Rejection within the 3 mo before the EB BSI.
aHR, adjusted hazard ratio; aSHR, adjusted subhazard ratio; BSI, bloodstream infection; CI, confidence interval; CRE, carbapenem-resistant EB; EB, Enterobacterales; ref, reference.
Impact of CRE BSI on Risk of New-onset Graft Failure
There were 663 SOT recipients with a functioning graft at the time of their EB BSI, of which 44 (7%) had a CRE BSI. Among those with a CRE BSI, 15 (34%) developed new-onset graft failure within 60 d of the EB BSI, compared to 72 (12%) in the non-CRE BSI group (Figure 1B, log-rank P < 0.001). On multivariable analysis, in which death was modeled as a competing risk (Table 3B), CRE BSI was associated with a significantly increased hazard of new-onset graft failure within 60 d (aSHR, 2.42; 95% CI, 1.33-4.39; P = 0.004), after adjusting for organ type, study site, prior antibiotic exposures, prior EB colonization/infection, and recent allograft rejection.
Risk Factors for CRE BSI
On multivariable analysis, the independent risk factors for CRE BSI (compared to non-CRE EB BSI) included (Table 4) prior CRE colonization/infection (adjusted odds ratio [aOR], 9.86; 95% CI, 4.88-19.93; P < 0.001), liver transplantation (aOR, 2.64; 95% CI, 1.23-5.65; P = 0.012), lung transplantation (aOR, 3.76; 95% CI, 1.40-10.09; P = 0.009), exposure to a third-generation cephalosporin in the prior 6 mo (aOR, 2.21; 95% CI, 1.17-4.17; P = 0.015), and exposure to a carbapenem in the prior 6 mo (aOR, 2.80; 95% CI, 1.54-5.10; P = 0.001). Conversely, there was a significantly decreased odds of CRE BSI in SOT recipients on mycophenolate immunosuppression (aOR, 0.47; 95% CI, 0.25-0.89; P = 0.021), and a reduction in the odds of CRE BSI with increasing time posttransplant (aOR, 0.99; 95% CI, 0.99-1.00; P = 0.051 per day forward posttransplant).
Table 4.
Baseline characteristic | aOR | 95% CI | P |
---|---|---|---|
Prior exposure to a third-generation cephalosporina | 2.21 | 1.17-4.17 | 0.015 |
Prior exposure to a carbapenema | 2.80 | 1.54-5.10 | 0.001 |
Prior CRE colonization/infectionb | 9.86 | 4.88-19.93 | <0.001 |
Time from transplantation to EB BSI (per d) | 0.99 | 0.99-1.00 | 0.051 |
Chronic immunosuppression with mycophenolatec | 0.47 | 0.25-0.89 | 0.021 |
Organ transplant type | |||
Kidney | Ref | ||
Liver | 2.64 | 1.23-5.65 | 0.012 |
Heart | 2.69 | 0.80-9.02 | 0.108 |
Lung | 3.76 | 1.40-10.09 | 0.009 |
Pancreas | 0.68 | 0.08-6.57 | 0.740 |
Exposure within the 6 mo before the EB BSI.

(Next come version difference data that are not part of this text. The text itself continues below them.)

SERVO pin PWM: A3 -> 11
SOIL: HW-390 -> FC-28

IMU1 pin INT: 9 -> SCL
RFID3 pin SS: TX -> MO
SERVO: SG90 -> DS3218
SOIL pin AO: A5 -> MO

CRE organism isolated on any microbiological culture from any anatomical site in the 12 months before the EB BSI. No surveillance cultures were performed at the included study sites.
Immunosuppression assessed at the time of the EB BSI.
aOR, adjusted odds ratio; BSI, bloodstream infection; CI, confidence interval; CRE, carbapenem-resistant Enterobacterales; EB, Enterobacterales; ref, reference.
Secondary Analyses
Among liver transplant recipients, there was not a significant association between CRE BSI and the hazard of all-cause mortality (aHR, 1.60; 95% CI, 0.83-3.05; P = 0.158) or new-onset graft failure (aHR, 0.70; 95% CI, 0.25-1.99; P = 0.506) (Table S1, SDC, http://links.lww.com/TP/C498). In examining risk factors for CRE BSI in liver recipients, there was a significantly decreased odds of CRE BSI among those who received their allograft from a living donor (aOR, 0.18; 95% CI, 0.05-0.72; P = 0.016) (Table S2, SDC, http://links.lww.com/TP/C498).
Among kidney, lung, and pancreas transplant recipients (Table S3A, SDC, http://links.lww.com/TP/C498), CRE BSI was associated with a significantly increased hazard of all-cause mortality on bivariate analysis. Among all non–liver transplant recipients (Table S3B, SDC, http://links.lww.com/TP/C498), CRE BSI was associated with a significant increase in the hazard of new-onset graft failure on bivariate analysis.
After stratifying the exposure into 3 groups based on resistance to carbapenems and extended-spectrum cephalosporins (namely, CRE, ESBL-EB, and susceptible EB BSI) (Figure S1, SDC, http://links.lww.com/TP/C498), an unadjusted analysis showed that CRE BSI was associated with a significant increase in the hazard of all-cause mortality (HR, 5.46; 95% CI, 3.56-8.36; P < 0.001), whereas ESBL-EB BSI was not (HR, 1.22; 95% CI, 0.81-1.84; P = 0.348).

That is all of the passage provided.